Gene therapy has become a powerful instrument for the treatment of many diseases to prevent or stop the disease from progressing.

Dr. George Aslanidi, Associate Professor and head of the Molecular Bioengineering and Cancer Vaccine lab at The Hormel Institute, University of Minnesota, received an award of $670,000 by the Minnesota Partnership for Biotechnology and Medical Genomics along with collaborator Dr. Kah-Whye Peng, Professor of Oncology at Mayo Clinic. They will work together to provide support for clinical applications of gene therapy in the effort to ensure novel cutting-edge technologies are available for patients.

“Gene therapy aims to alter what nature has planned in an effort to change the outcome to a more positive one for patients,” said Dr. Aslanidi, who joined The Hormel Institute in 2017.  “Manipulation of genetic materials such as gene substitution, gene overexpression, or gene ‘editing’ can stop or alter what was destined to be negative for a patient and turn that around for a better life quality.”

Adeno-associated virus (AAV) is a non-pathogenic human parvovirus that has been most widely explored as a virus-based delivery platform for safe and effective gene therapy of numerous inherited or acquired diseases affecting different organs/tissues. The recent success of AAV-based gene therapy for rare eye disease and muscular atrophy sparks interest for use vectors for wide-verity if genetic and other diseases when positive clinical outcome requires genetic manipulation with cell and tissues.

One of the major limitations in AAV technology applications is the bottleneck caused by the current production process and pre-clinical evaluation of the vector purity and activity.  The current collaborative proposal between Dr. Aslanidi  (The Hormel Institute, University of Minnesota) and Dr. Peng (Mayo Clinic) will provide access of researchers from both institutions to the reliable source of AAV for pre-clinical application produced under Good Laboratory Practice (GLP) principles to ensure safety, consistency, and quality of vectors. The ultimate goal of this study will be to provide patients with expanded, innovative cures.

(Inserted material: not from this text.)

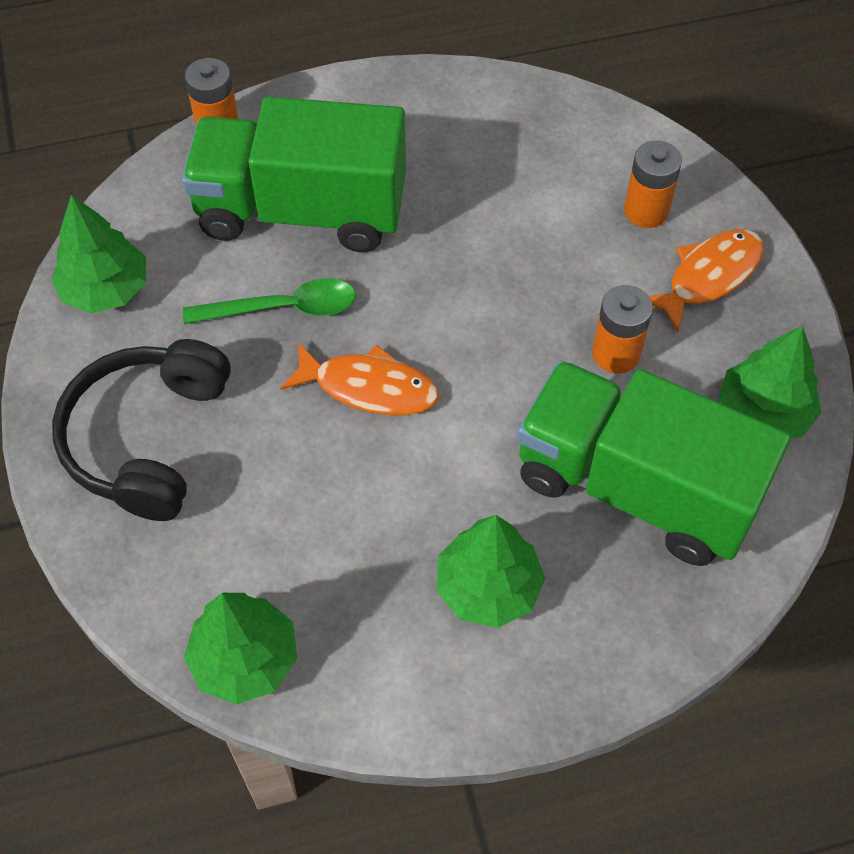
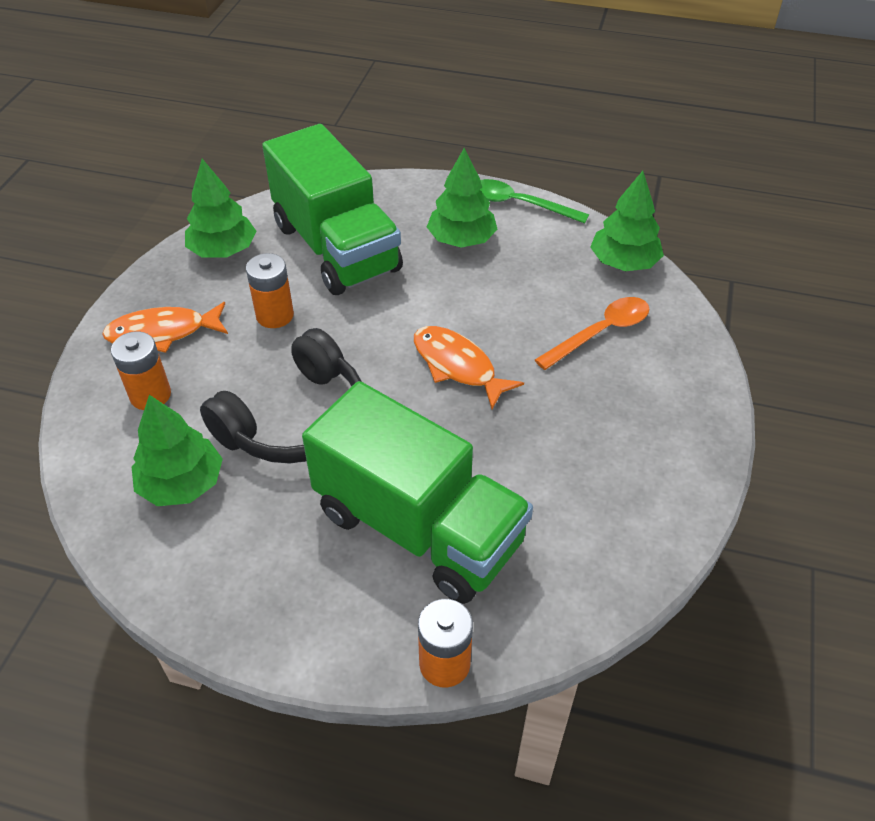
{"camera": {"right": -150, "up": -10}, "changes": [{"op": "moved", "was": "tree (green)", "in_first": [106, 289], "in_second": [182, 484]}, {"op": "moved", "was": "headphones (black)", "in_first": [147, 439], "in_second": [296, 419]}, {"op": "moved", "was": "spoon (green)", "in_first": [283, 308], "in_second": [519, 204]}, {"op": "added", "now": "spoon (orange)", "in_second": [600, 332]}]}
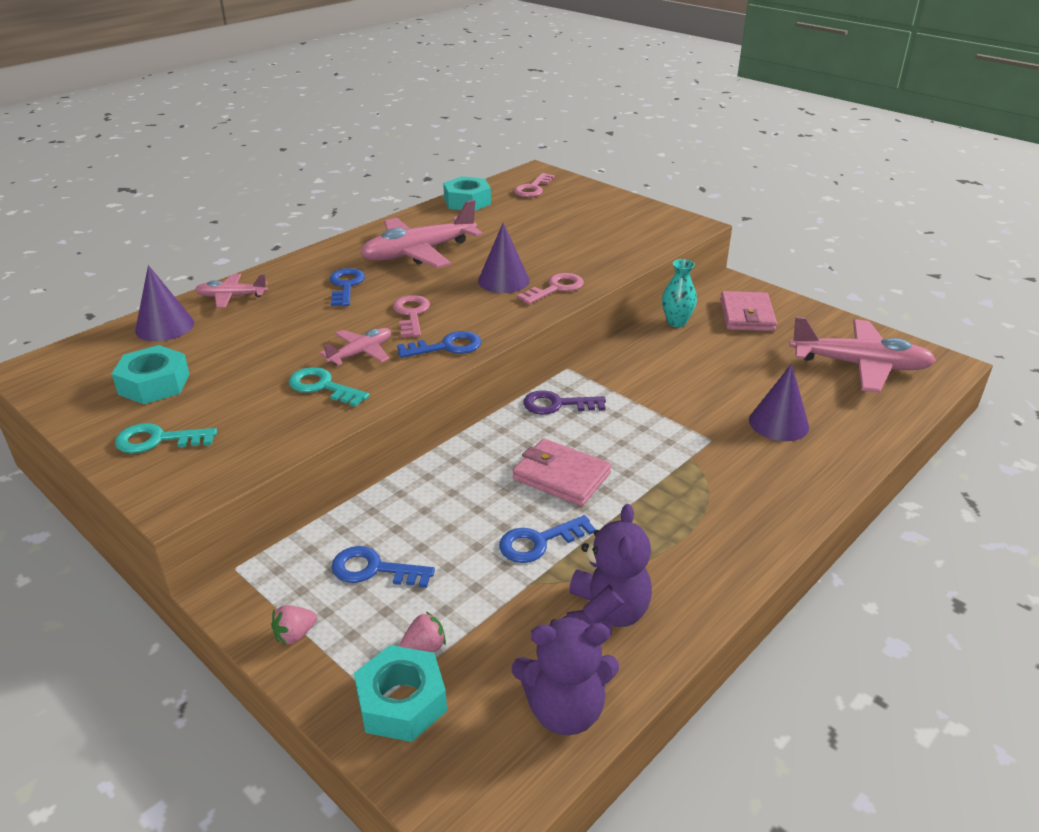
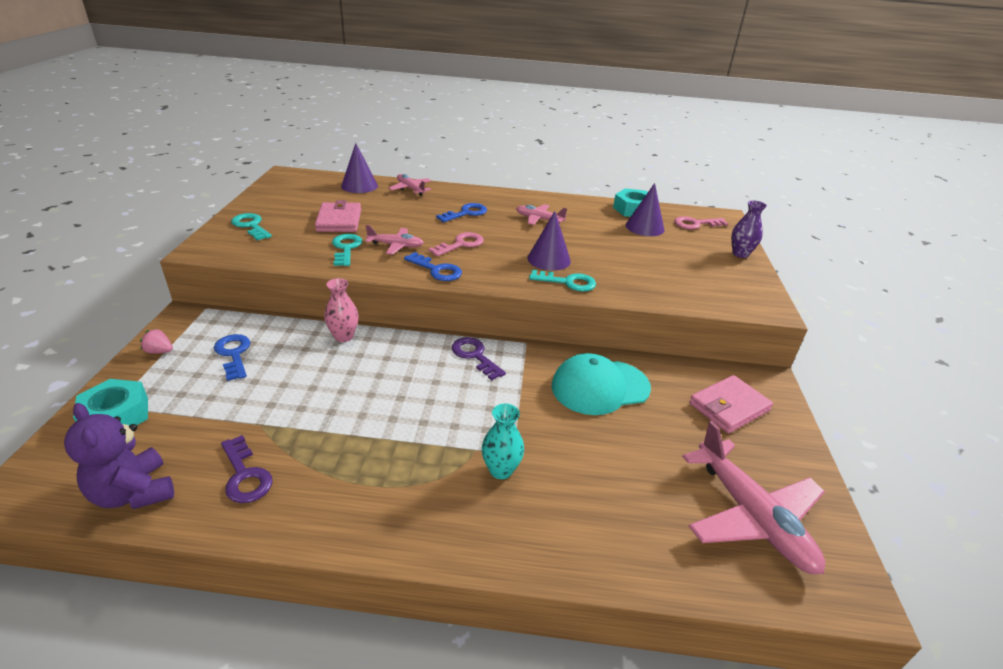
{"camera": {"right": 50, "up": 0}, "changes": [{"op": "replaced", "was": "teddy bear (purple)", "now": "key (purple)", "in_first": [605, 615], "in_second": [245, 475]}, {"op": "moved", "was": "wallet (pink)", "in_first": [561, 476], "in_second": [339, 220]}, {"op": "added", "now": "vase (pink)", "in_second": [344, 336]}, {"op": "moved", "was": "vase (turquoise)", "in_first": [676, 322], "in_second": [501, 470]}, {"op": "resized", "was": "plane (pink)", "in_first": [418, 253], "in_second": [539, 219], "ratio": 0.52}, {"op": "recoloured", "was": "key (pink)", "now": "key (turquoise)", "in_first": [555, 288], "in_second": [567, 282]}, {"op": "added", "now": "cap (turquoise)", "in_second": [600, 387]}, {"op": "moved", "was": "cone (purple)", "in_first": [778, 423], "in_second": [644, 227]}, {"op": "added", "now": "vase (purple)", "in_second": [740, 254]}, {"op": "removed", "was": "nut (turquoise)", "in_first": [154, 384]}, {"op": "removed", "was": "strawberry (pink)", "in_first": [424, 647]}, {"op": "removed", "was": "key (blue)", "in_first": [539, 542]}]}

The three-year grant begins in April 2020. The Minnesota Partnership for Biotechnology and Medical Genomics is funded by the Minnesota State Legislature and funds joint projects between University of Minnesota and Mayo Clinic in an effort to fund novel applications of advances in biotechnology, genomics,  proteomics, imaging, bioinformatics and more in an effort to prevent, diagnose or treat disease to support and protect human health.